FT Vest U.S. Equity Equal Weight Buffer ETF - March (RSMR)
RSMR is the March-vintage sibling of RSJN — both are FT Vest buffer ETFs with the same equal-weighted approach to US stocks, but RSMR resets its protective collar every three months instead of every six months. This makes RSMR more expensive to maintain but theoretically allows for more frequent re-optimization of the protection levels as market conditions change.
The equal-weight foundation
Like its sister fund RSJN, RSMR begins with the universe of large and mid-cap US stocks and holds them with equal weight. Every holding gets the same dollar amount, which means the fund is constantly trimming its winners and buying its losers. Apple and a $20 billion mid-cap bank each own the same slice of the portfolio. This forced rebalancing appeals to investors who believe that markets overshoot in both directions, and that buying winners while they are hot and selling them after they have run is a drag on returns. Equal weighting also creates a natural tilt toward smaller companies within the large-cap universe, since they start with lower prices and get the same allocation.
The trade-off is operational: equal weighting requires far more buying and selling than market-cap weighting. A market-cap-weighted fund might rebalance once or twice a year. An equal-weighted fund trades much more frequently, which incurs higher transaction costs, commissions, and market impact. The fund tries to manage these costs, but they still show up in slightly higher expenses than a passive equal-weight index product.

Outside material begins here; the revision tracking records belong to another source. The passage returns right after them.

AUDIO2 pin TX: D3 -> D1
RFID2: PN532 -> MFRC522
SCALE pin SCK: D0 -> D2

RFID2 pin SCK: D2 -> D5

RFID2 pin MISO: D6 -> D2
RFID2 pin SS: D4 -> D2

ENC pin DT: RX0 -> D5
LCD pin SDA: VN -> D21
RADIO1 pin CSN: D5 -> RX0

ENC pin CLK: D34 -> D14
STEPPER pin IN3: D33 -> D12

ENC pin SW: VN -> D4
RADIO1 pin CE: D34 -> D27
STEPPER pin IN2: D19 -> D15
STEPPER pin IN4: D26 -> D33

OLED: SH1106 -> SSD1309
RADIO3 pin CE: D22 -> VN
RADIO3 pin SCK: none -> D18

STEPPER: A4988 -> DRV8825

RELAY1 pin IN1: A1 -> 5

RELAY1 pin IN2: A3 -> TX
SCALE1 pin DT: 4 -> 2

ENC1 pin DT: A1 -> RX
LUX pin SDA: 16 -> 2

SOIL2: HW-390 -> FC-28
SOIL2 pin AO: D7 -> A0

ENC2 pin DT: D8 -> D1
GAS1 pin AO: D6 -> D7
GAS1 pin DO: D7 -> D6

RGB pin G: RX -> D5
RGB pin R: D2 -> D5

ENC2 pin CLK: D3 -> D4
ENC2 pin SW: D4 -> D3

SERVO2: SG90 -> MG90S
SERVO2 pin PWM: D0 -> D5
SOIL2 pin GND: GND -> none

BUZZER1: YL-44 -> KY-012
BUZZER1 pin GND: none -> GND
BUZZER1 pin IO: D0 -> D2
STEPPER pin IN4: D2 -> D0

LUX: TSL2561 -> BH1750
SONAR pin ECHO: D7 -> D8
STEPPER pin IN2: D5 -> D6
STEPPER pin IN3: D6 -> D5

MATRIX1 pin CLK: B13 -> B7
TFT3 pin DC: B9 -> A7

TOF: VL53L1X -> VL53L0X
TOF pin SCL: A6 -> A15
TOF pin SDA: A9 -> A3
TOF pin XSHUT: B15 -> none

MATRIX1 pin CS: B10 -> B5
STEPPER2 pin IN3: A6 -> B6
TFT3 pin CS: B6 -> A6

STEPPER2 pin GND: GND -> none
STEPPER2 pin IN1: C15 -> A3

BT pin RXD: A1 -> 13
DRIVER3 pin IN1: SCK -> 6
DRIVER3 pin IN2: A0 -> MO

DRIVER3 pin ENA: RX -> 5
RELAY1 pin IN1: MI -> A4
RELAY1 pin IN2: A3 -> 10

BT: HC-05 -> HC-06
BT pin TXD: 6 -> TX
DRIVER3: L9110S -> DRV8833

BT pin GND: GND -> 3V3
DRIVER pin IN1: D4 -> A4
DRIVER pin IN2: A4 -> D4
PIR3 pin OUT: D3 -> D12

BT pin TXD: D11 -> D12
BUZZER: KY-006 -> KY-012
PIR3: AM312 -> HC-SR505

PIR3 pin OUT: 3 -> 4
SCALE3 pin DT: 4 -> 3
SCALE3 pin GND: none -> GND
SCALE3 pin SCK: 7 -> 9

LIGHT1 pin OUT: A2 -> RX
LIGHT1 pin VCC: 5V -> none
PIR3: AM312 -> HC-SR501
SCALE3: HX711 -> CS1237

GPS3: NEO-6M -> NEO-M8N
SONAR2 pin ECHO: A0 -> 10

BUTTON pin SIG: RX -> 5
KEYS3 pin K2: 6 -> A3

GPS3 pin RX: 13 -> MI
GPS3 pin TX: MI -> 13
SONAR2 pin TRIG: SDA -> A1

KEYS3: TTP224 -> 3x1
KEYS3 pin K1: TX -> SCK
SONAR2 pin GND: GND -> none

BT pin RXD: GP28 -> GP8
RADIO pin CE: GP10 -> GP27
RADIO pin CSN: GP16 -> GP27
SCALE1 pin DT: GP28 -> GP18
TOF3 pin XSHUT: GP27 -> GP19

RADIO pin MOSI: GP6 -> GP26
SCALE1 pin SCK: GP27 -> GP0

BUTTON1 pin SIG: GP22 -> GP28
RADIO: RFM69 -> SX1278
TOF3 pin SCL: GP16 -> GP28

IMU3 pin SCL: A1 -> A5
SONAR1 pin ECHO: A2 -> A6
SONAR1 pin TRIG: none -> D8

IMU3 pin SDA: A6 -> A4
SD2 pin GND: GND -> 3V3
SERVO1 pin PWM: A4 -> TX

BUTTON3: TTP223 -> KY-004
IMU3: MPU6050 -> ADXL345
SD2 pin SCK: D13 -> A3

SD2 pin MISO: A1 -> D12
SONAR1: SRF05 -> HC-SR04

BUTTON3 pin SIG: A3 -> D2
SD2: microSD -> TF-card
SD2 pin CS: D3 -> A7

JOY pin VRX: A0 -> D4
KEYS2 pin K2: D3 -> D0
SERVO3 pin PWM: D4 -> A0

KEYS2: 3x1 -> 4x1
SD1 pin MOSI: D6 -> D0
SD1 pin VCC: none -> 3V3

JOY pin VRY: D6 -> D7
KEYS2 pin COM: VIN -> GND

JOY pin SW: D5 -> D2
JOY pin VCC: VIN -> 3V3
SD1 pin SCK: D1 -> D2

The quarterly collar reset
On top of the equal-weighted core, RSMR wraps a new protective collar every quarter — specifically aligned with the March expiry date. Collars work by selling call options (which cap upside) and buying put options (which protect downside). The fund’s sponsor, Invesco, enters into these contracts at the start of each quarter, setting a floor and a ceiling on returns for the next three months.
The floor typically protects against losses larger than 10%–15% per quarter. If the market drops 5%, you lose money. If it drops 20%, the floor catches you at your defined maximum loss (perhaps 13%) and the floor pays the rest. The ceiling typically caps gains at 12%–15% per quarter. If the market rises 8%, you capture that. If it rises 20%, you are capped at your defined maximum gain.
Quarterly resets mean the fund recalibrates four times a year instead of twice. This is more expensive — each collar expires and a new one must be purchased, incurring transaction costs and option premiums. But it is also more flexible. If volatility changes dramatically during a quarter, the fund’s sponsor can adjust the next collar accordingly. A six-month collar bought when volatility is low might offer a floor and ceiling that seem generous; if volatility spikes before the six months is up, those protections might be worth far less. Quarterly resets reduce this risk.
The cost and return profile
RSMR carries a higher expense ratio than RSJN because of the extra collar resets and the additional trading involved in more frequent rebalancing windows. The annual expense ratio typically runs in the 0.50%–0.65% range. For comparison, a simple cap-weighted stock index fund costs 0.03–0.10%; an equal-weight fund without the collar might cost 0.20–0.40%. RSMR is paying for both the equal weighting and the quarterly hedging.
The returns, correspondingly, reflect a cap on upside. In a strong bull market where the S&P 500 returns 25%, RSMR will likely return significantly less — perhaps 10%–15%, depending on where the collars were struck. In a down market where the S&P 500 loses 20%, RSMR might lose 12%–15%. The fund is trading the chance for home-run years in exchange for smaller disasters.
Comparing to RSJN
Both RSMR and RSJN use equal weighting and collar protection, but they differ in frequency. RSJN hedges every six months, making it simpler and slightly cheaper. RSMR hedges every three months, making it more nimble but more expensive. Which is better depends on market conditions. In a stable, trending market, RSMR’s frequent resets are unnecessary complexity. In a volatile, choppy environment where volatility spikes unpredictably, RSMR’s quarterly adjustments could offer better protection.
Who this appeals to
RSMR is designed for investors who want to stay in stocks but cannot stomach volatility, and who prefer quarterly peace-of-mind resets to betting that a six-month hedge will still be relevant halfway through the period. Retirees or those nearing retirement with a low-risk tolerance are the natural audience. Young investors with decades to retirement should probably avoid this, since the capped upside will cost them significant wealth over time.
Evaluating the fund
Before investing, read the prospectus to understand the exact collar strikes set for the current quarter — what is the floor, what is the ceiling, and what are the odds of hitting them? Monitor performance quarterly after the collar resets to see if the fund is delivering the stated protection. Check also whether the equal-weighted structure is meaningfully different in behavior from a cap-weighted buffer fund; if not, the added costs are not justified. Finally, run a scenario analysis: if the market crashes 30%, how much does RSMR lose? If it rallies 30%, what does RSMR gain? Those answers reveal whether the fund’s risk-reward aligns with your goals.